New Horizons Unveils New Details On Pluto’s Surface and Spots a ‘Dark Pole’ on Charon

by Sophia Nasr, @Pharaoness

Still three weeks away and 25 million km (16 million miles) from its July 14 flyby of the Pluto system, the New Horizons spacecraft continues to make exciting new discoveries as it nears the dwarf planet. You can view the sequence of images taken in the video below.

In these latest images captured by the Long Range Reconnaissance Imager (LORRI) telescope between May 29-June 19, scientists have found that the hemisphere the spacecraft will fly over on closest approach, has the greatest variety of terrain types seen on the planet so far. The images also revealed that Charon has a "dark pole"; a much darker, "mysterious" region that forms a kind of "anti-polar cap".

"This system is just amazing," said Alan Stern, New Horizons Principal Investigator, from the Southwest Research Institute, Boulder, Colorado. "The science team is just ecstatic with what we see on Pluto’s close approach hemisphere: Every terrain type we see on the planet—including both the brightest and darkest surface areas —are represented there, it’s a wonderland!

"And about Charon—wow—I don’t think anyone expected Charon to reveal a mystery like dark terrains at its pole," he continued. "Who ordered that?"

In the following images, you’ll see images of Pluto taken from June 5 to June 18. Using a technique called deconvolution, which sharpens images and enhances details, the New Horizons team has revealed a surface varying in brightness throughout the dwarf planet. You can also see how the images are getting better as the days progress. Aware of the fact that deconvolution can sometimes introduce false features into images, the New Horizons team will be closely observing imagery as the spacecraft nears the system to ensure the details persist. Also note that Pluto’s non-spherical appearance is a result of the deconvolution technique as well as variation in brightness across Pluto’s surface. Previous data has determined that Pluto is indeed a nearly perfectly spherical object.

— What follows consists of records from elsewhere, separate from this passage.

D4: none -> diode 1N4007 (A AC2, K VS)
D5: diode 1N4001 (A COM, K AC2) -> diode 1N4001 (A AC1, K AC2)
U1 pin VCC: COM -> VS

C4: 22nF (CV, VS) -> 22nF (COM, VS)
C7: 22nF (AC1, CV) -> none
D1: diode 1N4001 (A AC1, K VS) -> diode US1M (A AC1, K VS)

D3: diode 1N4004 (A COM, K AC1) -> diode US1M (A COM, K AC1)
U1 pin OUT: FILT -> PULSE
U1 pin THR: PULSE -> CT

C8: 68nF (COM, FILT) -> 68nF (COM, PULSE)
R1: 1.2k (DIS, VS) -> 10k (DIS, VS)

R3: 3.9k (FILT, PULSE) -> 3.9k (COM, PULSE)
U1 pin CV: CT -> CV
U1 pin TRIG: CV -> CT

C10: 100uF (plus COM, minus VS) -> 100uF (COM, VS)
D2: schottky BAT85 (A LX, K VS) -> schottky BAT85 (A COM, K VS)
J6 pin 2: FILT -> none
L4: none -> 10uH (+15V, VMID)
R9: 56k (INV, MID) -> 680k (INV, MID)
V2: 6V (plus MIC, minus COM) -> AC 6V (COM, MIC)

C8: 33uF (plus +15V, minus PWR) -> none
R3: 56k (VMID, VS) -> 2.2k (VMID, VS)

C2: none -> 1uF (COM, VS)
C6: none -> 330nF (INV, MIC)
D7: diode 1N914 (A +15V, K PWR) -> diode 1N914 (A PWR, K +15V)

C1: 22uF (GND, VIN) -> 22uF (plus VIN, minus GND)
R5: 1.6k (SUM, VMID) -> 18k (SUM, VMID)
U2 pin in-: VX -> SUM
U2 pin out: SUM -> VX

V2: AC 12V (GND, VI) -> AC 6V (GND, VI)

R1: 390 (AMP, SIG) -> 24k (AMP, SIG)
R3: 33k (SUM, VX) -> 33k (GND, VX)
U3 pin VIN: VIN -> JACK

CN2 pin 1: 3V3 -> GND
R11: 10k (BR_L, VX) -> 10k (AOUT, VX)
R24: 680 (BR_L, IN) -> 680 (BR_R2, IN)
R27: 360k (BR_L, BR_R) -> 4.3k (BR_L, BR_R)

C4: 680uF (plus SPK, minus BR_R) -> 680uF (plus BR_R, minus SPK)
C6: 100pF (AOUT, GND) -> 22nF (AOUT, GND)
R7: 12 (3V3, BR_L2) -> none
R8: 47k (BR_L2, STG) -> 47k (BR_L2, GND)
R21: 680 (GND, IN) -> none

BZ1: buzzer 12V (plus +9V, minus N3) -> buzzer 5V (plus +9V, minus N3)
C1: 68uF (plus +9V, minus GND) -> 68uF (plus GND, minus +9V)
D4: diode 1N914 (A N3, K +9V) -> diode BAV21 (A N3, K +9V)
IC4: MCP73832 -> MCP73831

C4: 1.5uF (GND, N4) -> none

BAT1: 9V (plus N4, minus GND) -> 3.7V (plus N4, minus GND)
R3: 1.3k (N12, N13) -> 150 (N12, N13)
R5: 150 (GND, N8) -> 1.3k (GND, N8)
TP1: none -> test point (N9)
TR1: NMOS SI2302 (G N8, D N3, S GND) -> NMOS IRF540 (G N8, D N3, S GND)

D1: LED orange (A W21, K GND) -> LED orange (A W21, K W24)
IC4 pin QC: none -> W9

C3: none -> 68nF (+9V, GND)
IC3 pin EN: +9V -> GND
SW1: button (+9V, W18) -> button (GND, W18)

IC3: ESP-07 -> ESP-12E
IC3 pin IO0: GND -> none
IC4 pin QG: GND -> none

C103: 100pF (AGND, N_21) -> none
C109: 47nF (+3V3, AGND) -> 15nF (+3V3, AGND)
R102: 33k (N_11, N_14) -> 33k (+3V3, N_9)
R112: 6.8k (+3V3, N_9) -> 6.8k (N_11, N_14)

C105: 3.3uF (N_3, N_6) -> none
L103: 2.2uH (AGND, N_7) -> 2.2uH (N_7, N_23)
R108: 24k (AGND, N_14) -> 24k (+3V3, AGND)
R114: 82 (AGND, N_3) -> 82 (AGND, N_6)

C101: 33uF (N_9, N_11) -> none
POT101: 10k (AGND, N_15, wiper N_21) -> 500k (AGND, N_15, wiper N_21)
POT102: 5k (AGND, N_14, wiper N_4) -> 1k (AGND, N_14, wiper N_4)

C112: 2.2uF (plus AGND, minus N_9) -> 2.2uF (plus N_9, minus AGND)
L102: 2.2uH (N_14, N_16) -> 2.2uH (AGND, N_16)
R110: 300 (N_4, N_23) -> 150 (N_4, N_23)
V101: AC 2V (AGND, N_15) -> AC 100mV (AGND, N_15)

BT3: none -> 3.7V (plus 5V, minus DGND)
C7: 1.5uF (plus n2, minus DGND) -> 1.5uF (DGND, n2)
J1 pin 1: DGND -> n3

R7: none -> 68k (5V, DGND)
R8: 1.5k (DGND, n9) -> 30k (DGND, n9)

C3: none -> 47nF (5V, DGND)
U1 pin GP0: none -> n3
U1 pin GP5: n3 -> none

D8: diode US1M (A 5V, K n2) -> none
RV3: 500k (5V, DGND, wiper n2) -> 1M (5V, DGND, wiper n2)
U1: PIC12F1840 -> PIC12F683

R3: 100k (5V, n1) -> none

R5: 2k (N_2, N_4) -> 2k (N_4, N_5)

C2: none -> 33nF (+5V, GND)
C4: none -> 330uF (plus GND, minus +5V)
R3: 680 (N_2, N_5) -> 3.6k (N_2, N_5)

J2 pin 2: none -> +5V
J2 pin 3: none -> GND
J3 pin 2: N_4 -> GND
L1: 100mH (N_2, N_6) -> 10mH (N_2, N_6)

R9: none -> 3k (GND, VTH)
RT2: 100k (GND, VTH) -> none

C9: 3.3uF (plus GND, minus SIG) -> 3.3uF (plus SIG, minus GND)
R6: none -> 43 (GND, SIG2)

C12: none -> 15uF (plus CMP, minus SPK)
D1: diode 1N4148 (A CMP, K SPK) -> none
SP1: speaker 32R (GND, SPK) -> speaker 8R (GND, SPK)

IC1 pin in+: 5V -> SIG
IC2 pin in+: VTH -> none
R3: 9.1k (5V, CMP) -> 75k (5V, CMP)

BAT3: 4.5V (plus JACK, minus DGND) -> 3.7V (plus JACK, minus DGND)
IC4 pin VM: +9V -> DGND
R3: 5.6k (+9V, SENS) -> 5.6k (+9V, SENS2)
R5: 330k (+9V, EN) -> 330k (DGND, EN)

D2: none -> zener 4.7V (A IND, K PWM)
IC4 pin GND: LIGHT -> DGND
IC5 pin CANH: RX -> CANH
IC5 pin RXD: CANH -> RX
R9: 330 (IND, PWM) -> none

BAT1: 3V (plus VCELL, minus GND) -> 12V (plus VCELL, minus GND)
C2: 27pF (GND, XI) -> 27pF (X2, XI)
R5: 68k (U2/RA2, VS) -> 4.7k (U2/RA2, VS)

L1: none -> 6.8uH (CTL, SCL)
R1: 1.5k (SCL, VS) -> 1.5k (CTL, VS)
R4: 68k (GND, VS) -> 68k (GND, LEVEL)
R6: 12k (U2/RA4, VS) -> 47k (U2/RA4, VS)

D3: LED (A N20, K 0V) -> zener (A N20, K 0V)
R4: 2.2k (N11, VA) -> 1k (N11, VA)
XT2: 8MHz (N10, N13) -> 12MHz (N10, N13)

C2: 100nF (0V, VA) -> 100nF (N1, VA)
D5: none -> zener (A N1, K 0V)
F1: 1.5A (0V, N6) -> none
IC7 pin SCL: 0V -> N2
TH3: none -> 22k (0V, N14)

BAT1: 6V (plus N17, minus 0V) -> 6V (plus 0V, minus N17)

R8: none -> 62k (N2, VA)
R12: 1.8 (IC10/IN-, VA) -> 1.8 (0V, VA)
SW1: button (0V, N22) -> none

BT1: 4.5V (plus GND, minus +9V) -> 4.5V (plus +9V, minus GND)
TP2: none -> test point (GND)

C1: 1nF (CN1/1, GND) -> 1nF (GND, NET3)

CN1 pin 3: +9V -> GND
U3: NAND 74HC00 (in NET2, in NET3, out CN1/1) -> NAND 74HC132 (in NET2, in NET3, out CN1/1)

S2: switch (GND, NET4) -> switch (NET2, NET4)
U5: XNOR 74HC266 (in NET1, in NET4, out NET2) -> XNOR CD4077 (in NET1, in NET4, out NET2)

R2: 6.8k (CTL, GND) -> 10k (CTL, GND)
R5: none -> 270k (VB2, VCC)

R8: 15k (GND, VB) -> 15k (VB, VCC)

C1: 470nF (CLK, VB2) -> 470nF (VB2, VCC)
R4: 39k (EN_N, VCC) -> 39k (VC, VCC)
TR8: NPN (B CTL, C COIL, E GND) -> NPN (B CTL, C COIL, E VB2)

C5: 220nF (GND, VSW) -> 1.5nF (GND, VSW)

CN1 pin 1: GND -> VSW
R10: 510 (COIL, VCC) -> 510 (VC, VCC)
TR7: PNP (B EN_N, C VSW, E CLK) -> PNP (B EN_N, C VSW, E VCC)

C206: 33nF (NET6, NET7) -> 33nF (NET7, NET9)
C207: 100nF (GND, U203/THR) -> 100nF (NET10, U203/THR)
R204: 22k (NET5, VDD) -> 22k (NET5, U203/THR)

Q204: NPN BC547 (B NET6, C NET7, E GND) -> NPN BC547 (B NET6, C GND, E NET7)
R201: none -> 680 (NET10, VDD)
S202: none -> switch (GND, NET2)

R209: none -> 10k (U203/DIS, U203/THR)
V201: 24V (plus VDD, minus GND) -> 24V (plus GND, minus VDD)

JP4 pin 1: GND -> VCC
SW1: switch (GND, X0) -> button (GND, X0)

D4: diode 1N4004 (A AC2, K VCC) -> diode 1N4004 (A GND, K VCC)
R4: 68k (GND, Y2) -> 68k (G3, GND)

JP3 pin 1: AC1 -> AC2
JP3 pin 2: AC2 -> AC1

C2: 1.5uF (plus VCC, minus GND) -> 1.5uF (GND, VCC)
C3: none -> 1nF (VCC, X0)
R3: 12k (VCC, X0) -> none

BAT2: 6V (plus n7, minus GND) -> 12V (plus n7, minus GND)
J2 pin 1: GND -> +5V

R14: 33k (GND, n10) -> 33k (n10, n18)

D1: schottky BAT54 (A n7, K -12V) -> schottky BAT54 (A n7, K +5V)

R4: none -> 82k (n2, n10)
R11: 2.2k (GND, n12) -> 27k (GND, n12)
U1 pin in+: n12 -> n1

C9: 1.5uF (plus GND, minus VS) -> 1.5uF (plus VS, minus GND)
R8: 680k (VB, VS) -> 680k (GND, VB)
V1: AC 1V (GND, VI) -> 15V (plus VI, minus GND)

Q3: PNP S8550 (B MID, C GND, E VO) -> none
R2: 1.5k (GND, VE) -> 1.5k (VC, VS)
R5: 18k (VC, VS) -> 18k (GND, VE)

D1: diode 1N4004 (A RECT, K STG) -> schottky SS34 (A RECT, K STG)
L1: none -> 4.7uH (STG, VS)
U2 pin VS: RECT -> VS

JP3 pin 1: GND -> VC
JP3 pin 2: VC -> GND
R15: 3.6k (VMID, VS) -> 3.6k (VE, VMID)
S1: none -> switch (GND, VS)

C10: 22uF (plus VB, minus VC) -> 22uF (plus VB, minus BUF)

The above images are a series of images of Pluto taken by the Long Range Reconnaissance Imager (LORRI) aboard the New Horizons spacecraft from June 5 to June 18. The process of deconvolution has helped enhance the details of Pluto’s surface, which in turn, makes the dwarf planet appear non-spherical. Previous data, however, has determined that Pluto is a nearly perfectly spherical object. Credits: NASA/Johns Hopkins University Applied Physics Laboratory/Southwest Research Institute

"The unambiguous detection of bright and dark terrain units on both Pluto and Charon indicates a wide range of diverse landscapes across the pair," said science team co-investigator and imaging lead Jeff Moore, of NASA Ames Research Center, Mountain View, California. “For example, the bright fringe we see on Pluto may represent frost deposited from an evaporating polar cap, which is now in summer sun.”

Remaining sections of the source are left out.